С момента переворота большую роль в нашей жизни стал играть матрос Петя Зотов, наш симбирский знакомый. Он не уехал с гардами и часто приходил на побывку к Рудневым. Он приносил с собой политические новости, всегда запугивая нас и рассказывая самые страшные вещи.
Мне всегда казалось, что Зотов стоит во главе матросского комитета и все постановления принимаются не без его участия.
Однажды он сообщил нам, что через три-четыре дня назначена варфоломеевская ночь, во время которой решено перерезать всех «буржуев» и беженцев. Эти известия ещё больше подтолкнули меня с Рудневым к решению покинуть Владивосток.
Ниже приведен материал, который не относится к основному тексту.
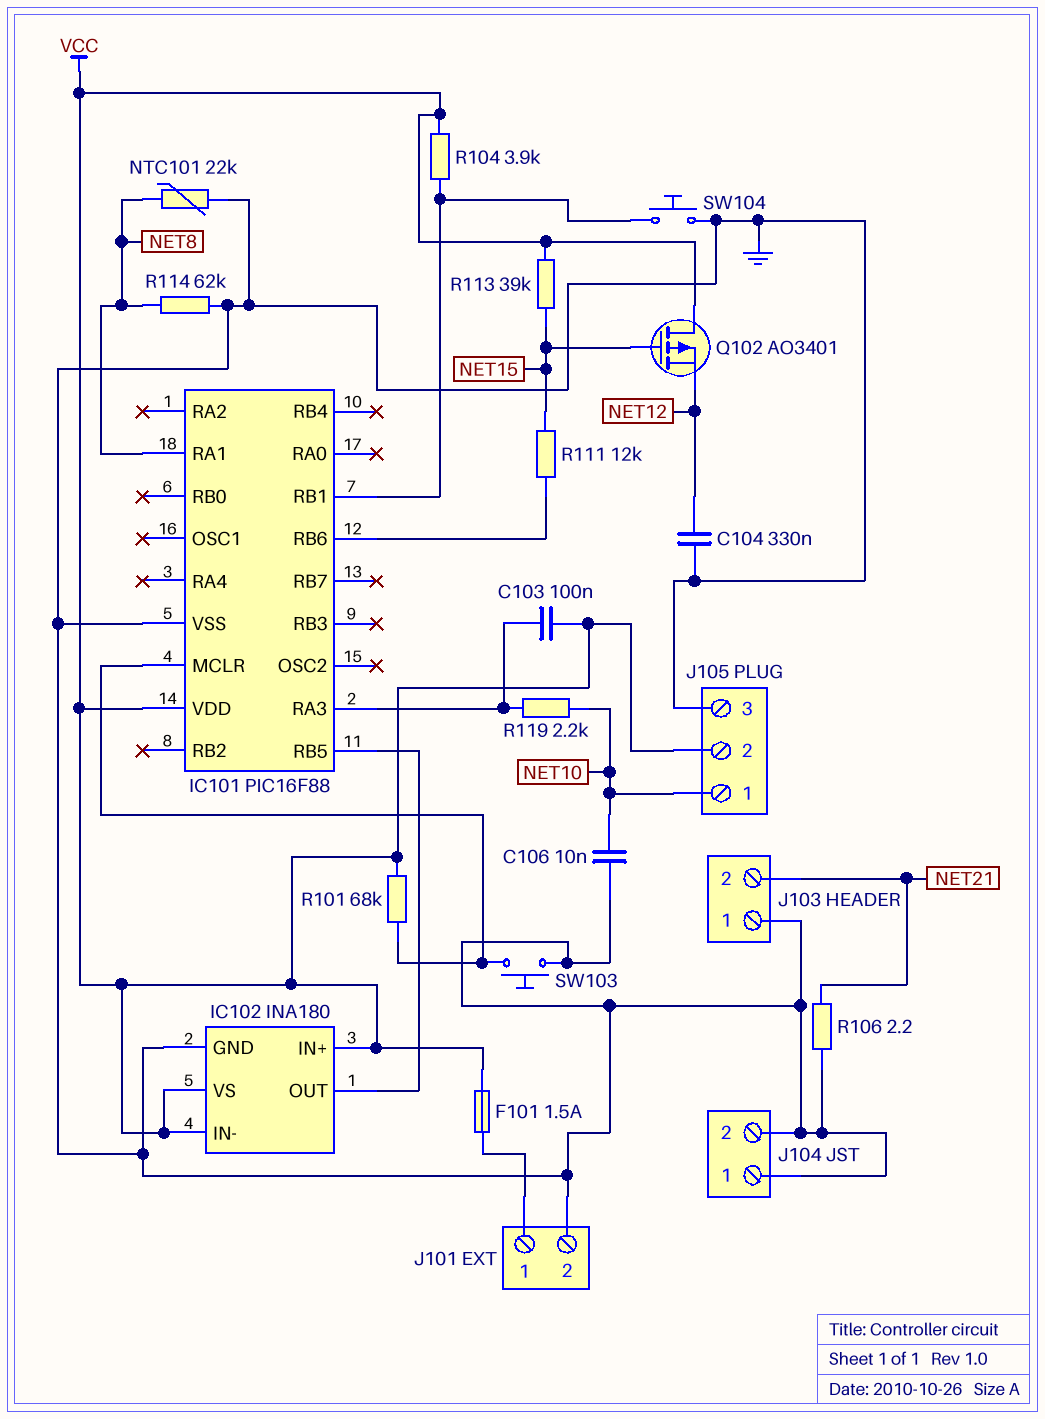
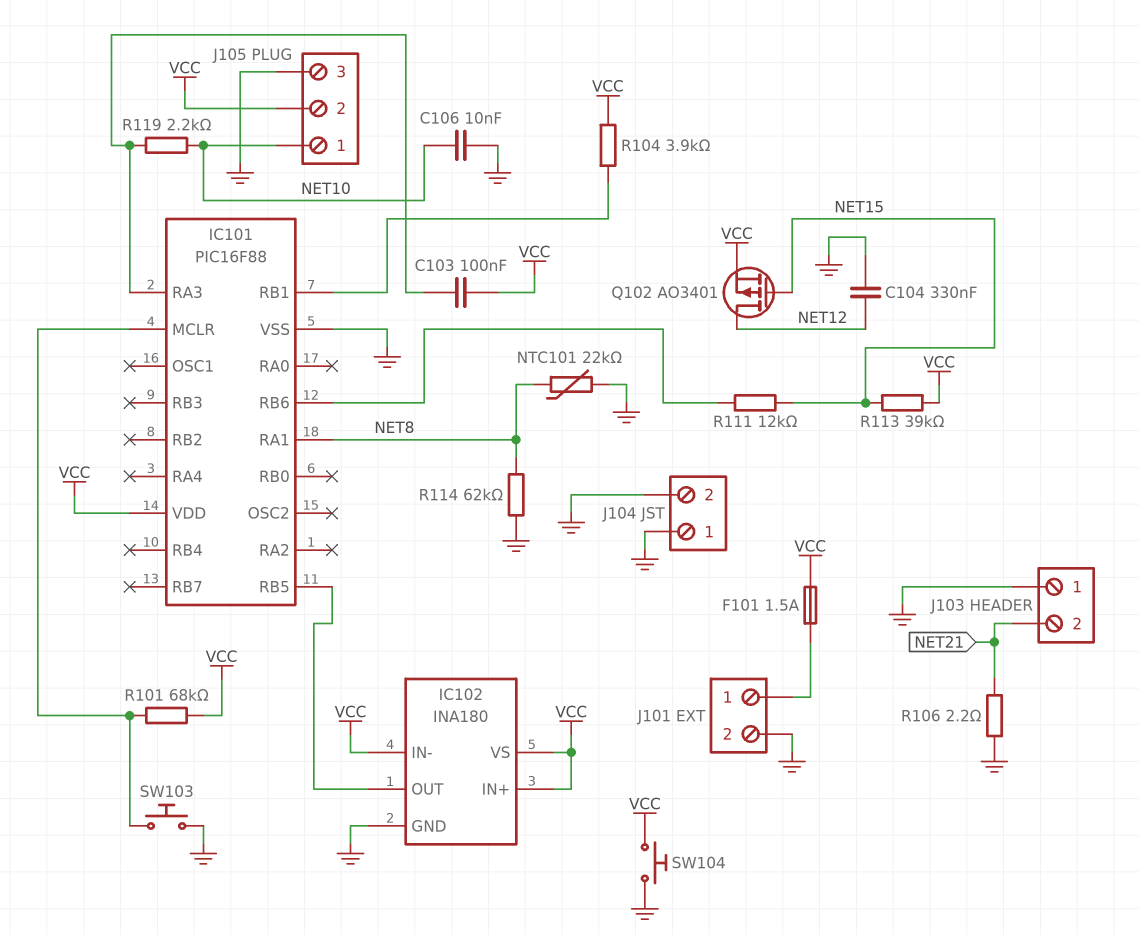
Q102: PMOS AO3401 (G NET15, D VCC, S NET12) -> PMOS AO3401 (G NET15, D NET12, S VCC)
SW104: button (GND, IC101/RB1) -> button (GND, VCC)

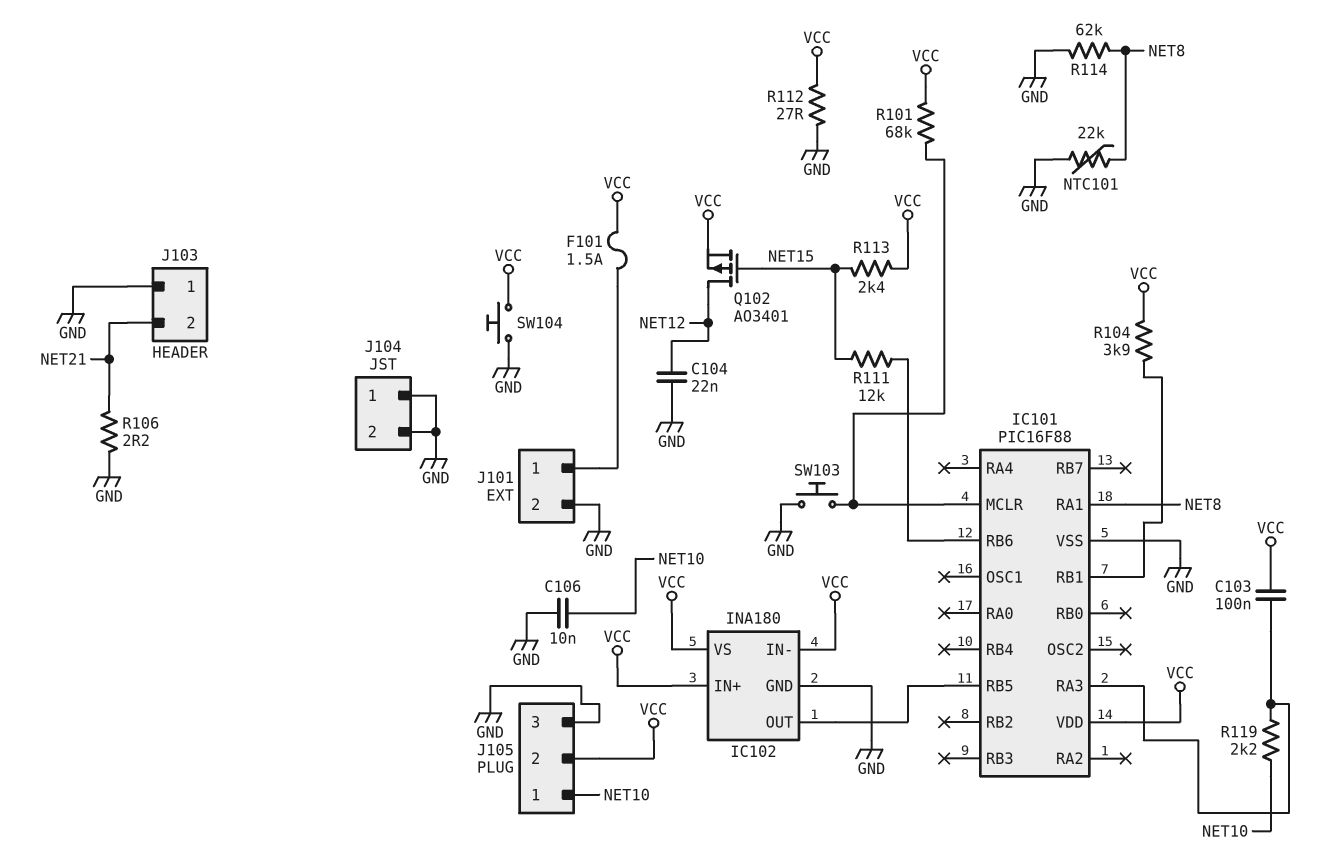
C104: 330nF (GND, NET12) -> 22nF (GND, NET12)
R112: none -> 27 (GND, VCC)
R113: 39k (NET15, VCC) -> 2.4k (NET15, VCC)

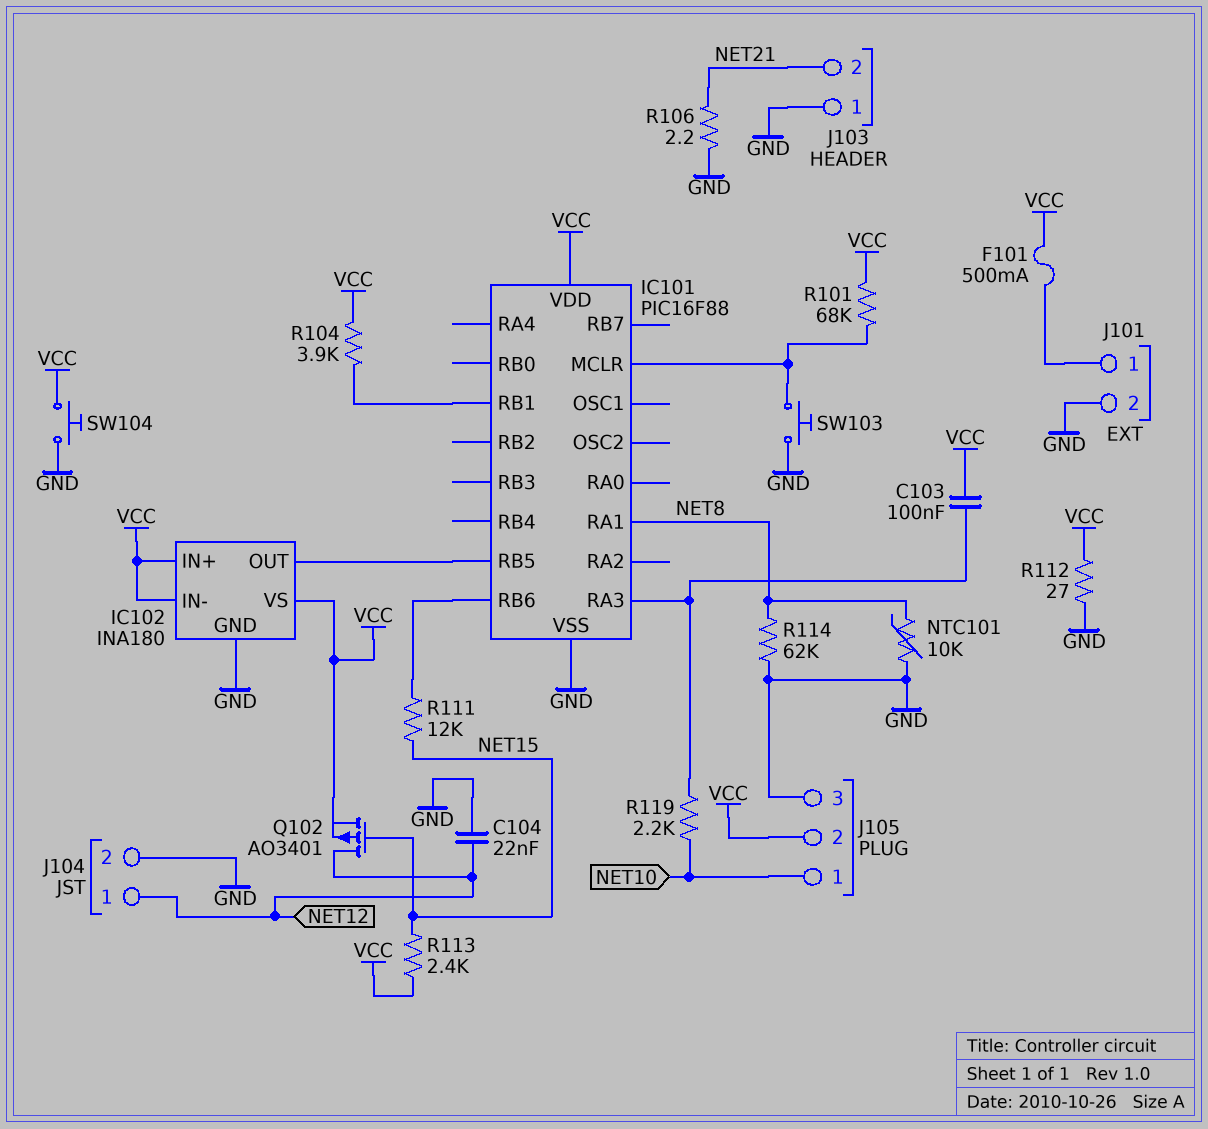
C106: 10nF (GND, NET10) -> none
F101: 1.5A (J101/1, VCC) -> 500mA (J101/1, VCC)
J104 pin 1: GND -> NET12
NTC101: 22k (GND, NET8) -> 10k (GND, NET8)

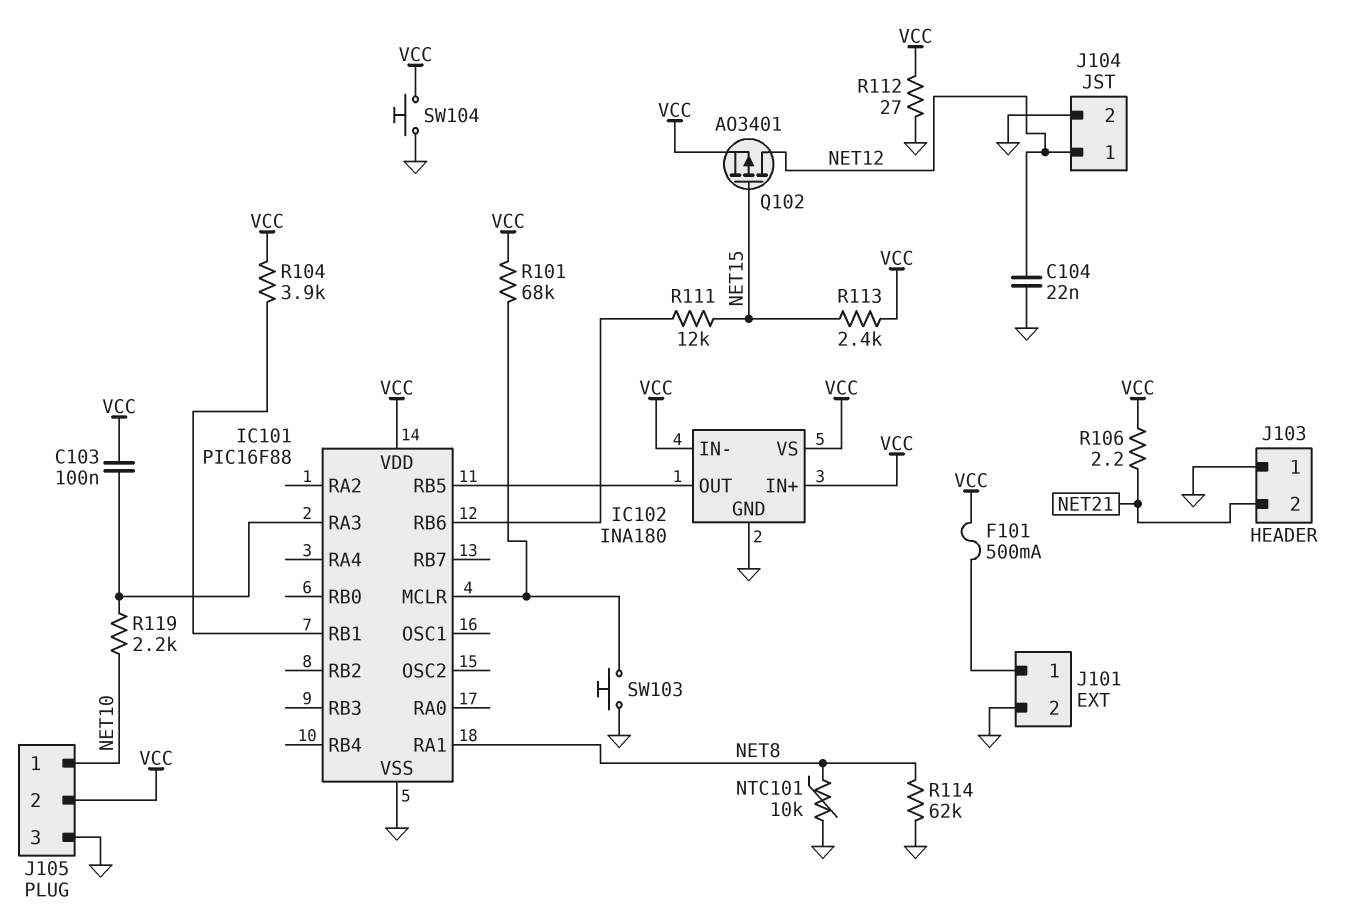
R106: 2.2 (GND, NET21) -> 2.2 (NET21, VCC)

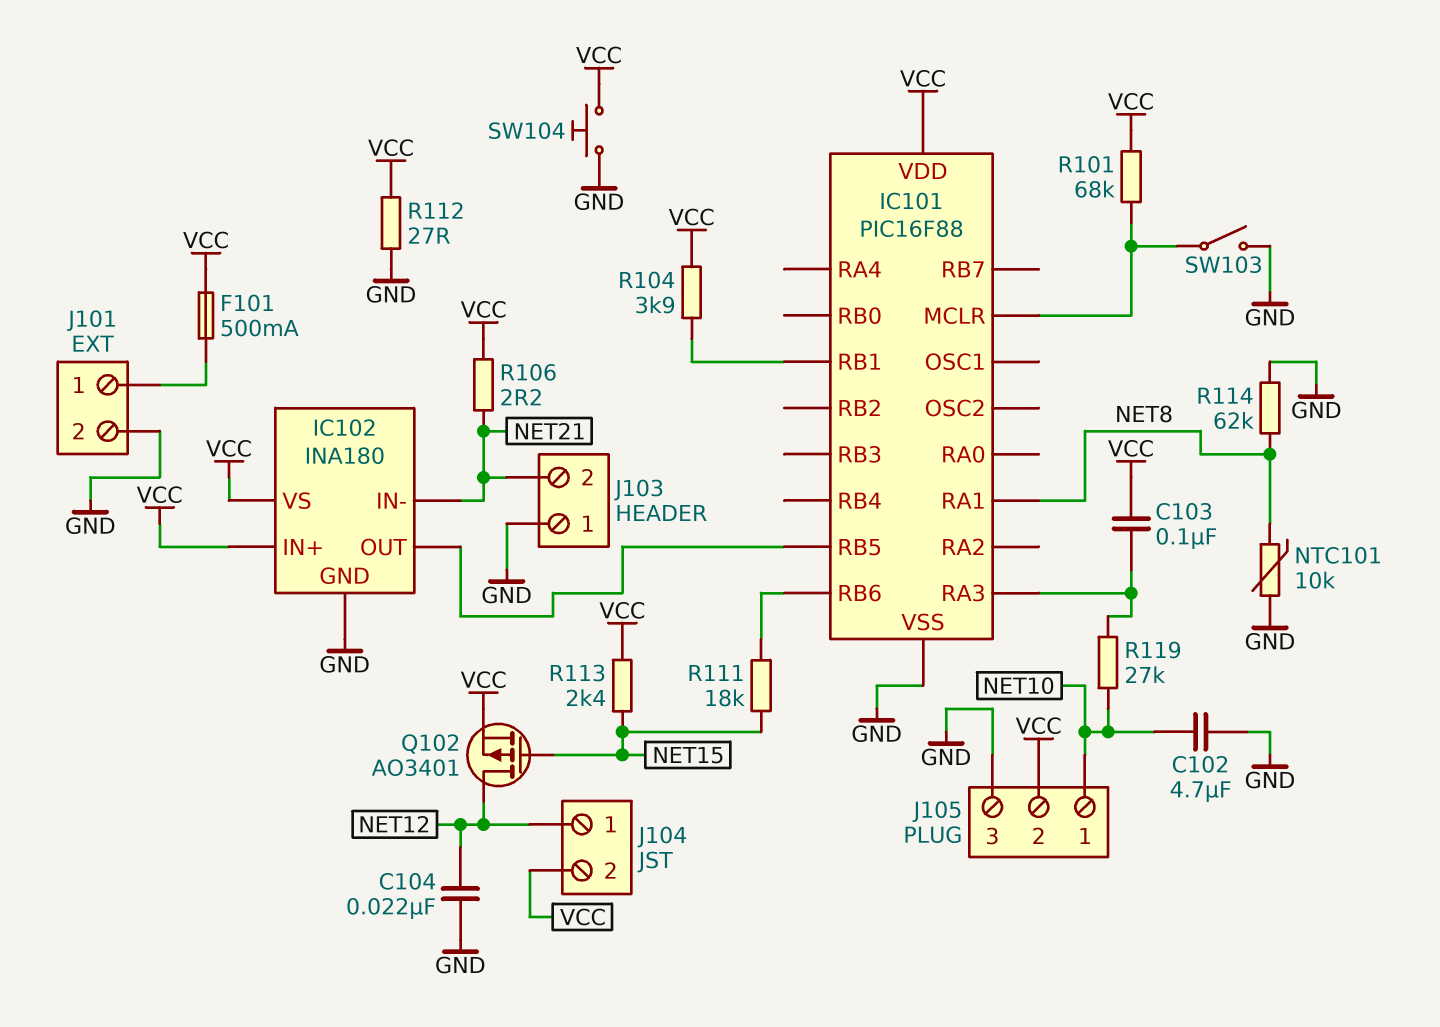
C102: none -> 4.7uF (GND, NET10)
IC102 pin IN-: VCC -> NET21
J104 pin 2: GND -> VCC
R111: 12k (IC101/RB6, NET15) -> 18k (IC101/RB6, NET15)
R119: 2.2k (IC101/RA3, NET10) -> 27k (IC101/RA3, NET10)
SW103: button (GND, IC101/MCLR) -> switch (GND, IC101/MCLR)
Когда же настала ночь и юнкера уснули, я под влиянием зотовских сообщений собрал их мундирчики и шинели, а жена, плача, срезала с них ножницами погоны.
На другой день молодёжь выразила неудовольствие самочинному поступку жены. Но каждый в отдельности был рад, что без погон ему не придётся защищать «честь мундира».
Сделав утром рекогносцировку, я вернулся домой с успокоительным известием, передав содержание только что расклеенных на улице афиш. В них сообщалось, что после бегства генерала Розанова, похитившего часть казённых денег, вся верховная власть перешла к местному земству, во главе которого стоял Медведев, эсер по убеждениям. В этих же объявлениях содержалось обращение к офицерству и юнкерам. Им предлагалось снять погоны и гарантировалась жизнь.